Permohonan tersebut berubah seiring berlangsungnya perang, menurut sebuah laporan yang dikeluarkan oleh badan amal tersebut. Selama musim dingin yang lalu, orang tua mencari bantuan setelah memperhatikan perubahan perilaku pada anak-anak mereka, termasuk sikap apatis, agresi dan kecemasan, kepekaan terhadap suara keras, dan kebiasaan anti-sosial.
“Psikis anak-anak masih lebih lunak dibandingkan orang dewasa, dan dengan dukungan yang tepat waktu dan berkualitas, kami memahami bahwa seorang anak dapat lebih mudah mengatasi peristiwa traumatis apa pun,” kata Olena Rozvadovska, kepala Voices of Children.
Memulihkan diri dari berbulan-bulan tinggal di dekat garis pertempuran merupakan hal yang sulit bagi kedua bersaudara itu, kata Poliakova.
“Mereka sangat ketakutan,” katanya. Olha menangis dan memeluknya setiap kali mendengar sirene serangan udara. Andrii relatif tenang di siang hari, namun mulai berteriak di tengah malam.
Sebuah badan amal yang dikenal dengan nama Sincere Heart telah menjalankan kamp pemulihan jangka pendek untuk anak-anak dan ibu mereka sejak dimulainya invasi tahun lalu. Lebih dari 8.000 orang memanfaatkan layanan kamp.
Poliakova membawa ketiga anak asuhnya ke sana. Dia ingin membantu menghidupkan kembali masa kecil mereka yang hilang akibat perang.
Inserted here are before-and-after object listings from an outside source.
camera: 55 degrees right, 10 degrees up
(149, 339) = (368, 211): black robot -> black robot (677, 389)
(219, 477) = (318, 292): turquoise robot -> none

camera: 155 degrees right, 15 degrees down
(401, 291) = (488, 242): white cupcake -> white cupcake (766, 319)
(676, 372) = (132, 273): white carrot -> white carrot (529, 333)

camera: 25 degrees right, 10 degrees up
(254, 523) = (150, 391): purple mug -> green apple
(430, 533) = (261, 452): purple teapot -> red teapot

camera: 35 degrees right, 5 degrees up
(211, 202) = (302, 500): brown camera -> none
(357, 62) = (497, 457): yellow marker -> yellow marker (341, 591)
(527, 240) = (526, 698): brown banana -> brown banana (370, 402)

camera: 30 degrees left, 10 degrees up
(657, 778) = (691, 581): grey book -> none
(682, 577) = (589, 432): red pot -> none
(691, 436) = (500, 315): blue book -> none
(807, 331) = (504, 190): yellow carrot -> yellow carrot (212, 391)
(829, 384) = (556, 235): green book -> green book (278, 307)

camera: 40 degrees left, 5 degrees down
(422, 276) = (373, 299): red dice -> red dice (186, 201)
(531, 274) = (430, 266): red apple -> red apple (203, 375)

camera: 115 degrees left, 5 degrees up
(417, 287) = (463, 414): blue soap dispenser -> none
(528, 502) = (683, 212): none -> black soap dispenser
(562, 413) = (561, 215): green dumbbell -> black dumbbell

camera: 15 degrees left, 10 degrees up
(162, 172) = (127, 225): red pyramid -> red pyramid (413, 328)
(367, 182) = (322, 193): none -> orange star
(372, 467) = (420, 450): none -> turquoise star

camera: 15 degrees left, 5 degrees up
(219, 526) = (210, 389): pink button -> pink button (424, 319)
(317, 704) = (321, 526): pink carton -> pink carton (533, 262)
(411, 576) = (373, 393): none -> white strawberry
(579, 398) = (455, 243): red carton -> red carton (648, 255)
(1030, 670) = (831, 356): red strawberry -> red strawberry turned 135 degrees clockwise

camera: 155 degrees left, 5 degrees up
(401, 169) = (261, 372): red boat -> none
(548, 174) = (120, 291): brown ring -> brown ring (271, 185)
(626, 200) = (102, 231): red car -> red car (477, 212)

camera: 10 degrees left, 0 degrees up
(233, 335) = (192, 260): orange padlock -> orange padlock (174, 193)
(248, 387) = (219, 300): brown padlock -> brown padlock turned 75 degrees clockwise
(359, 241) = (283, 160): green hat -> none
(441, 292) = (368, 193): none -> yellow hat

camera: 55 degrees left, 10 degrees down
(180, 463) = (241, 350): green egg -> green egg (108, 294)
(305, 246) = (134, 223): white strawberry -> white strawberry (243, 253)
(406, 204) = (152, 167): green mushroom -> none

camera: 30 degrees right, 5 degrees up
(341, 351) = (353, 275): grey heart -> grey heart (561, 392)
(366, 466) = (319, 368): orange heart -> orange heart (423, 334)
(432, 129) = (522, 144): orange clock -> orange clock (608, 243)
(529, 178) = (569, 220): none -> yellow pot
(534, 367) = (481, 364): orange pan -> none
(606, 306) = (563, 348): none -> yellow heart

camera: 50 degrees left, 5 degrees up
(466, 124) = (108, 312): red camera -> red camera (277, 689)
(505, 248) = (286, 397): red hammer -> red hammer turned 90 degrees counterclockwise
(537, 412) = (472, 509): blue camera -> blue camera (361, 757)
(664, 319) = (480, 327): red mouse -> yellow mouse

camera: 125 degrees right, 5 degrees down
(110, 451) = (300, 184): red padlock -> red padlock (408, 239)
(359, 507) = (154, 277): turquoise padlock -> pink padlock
Di perkemahan, mereka bermain dengan anak-anak lain yang memiliki pengalaman serupa dan berpartisipasi dalam sesi seni, kelas menari, dan aktivitas lain yang dirancang untuk membantu anak-anak mengekspresikan emosi.
Suara tawa dan permainan bergema di seluruh kamp yang penuh dengan anak-anak dari wilayah Donetsk, Luhansk, Zaporizhzhia, Kherson, dan wilayah lainnya yang dilanda perang. Banyak yang telah menyaksikan pengeboman dan kehilangan orang tua. Beberapa pulih dari luka akibat perang.
Pada sesi seni, anak-anak diberikan kaos putih dan diinstruksikan untuk mengungkapkan perasaannya dengan menggambar. Sebagian besar dicat dengan warna biru dan kuning seperti bendera Ukraina dan tertulis kalimat “Hormatilah Ukraina”.
Olha Hinkina melukis hati dengan warna biru dan kuning.
“Anak-anak mencerminkan apa yang ada di permukaan,” kata Rozvadovska. “Mereka tumbuh dalam suasana warna bendera kami, pembaruan harian dari garis depan, kebanggaan terhadap tentara yang berdiri.”
Pemulihan dapat dicapai oleh anak-anak, tambahnya. Mereka bisa menjadi lebih kuat karena mereka selamat.
“Mereka membawa pengalaman yang membantu mereka bertahan hidup,” katanya. “Mungkin hal ini membuat mereka lebih tangguh dan mudah beradaptasi.”
Ketika Andrii Hinkin mengingat kampung halamannya, dia tidak ingat bom, asap, atau ledakan yang menggelegar. Dia mengingatnya sebagai desa yang indah.
Ketika ditanya apa impian terbesarnya, dia menjawab dengan takut-takut. “Saya ingin tumbuh dewasa.”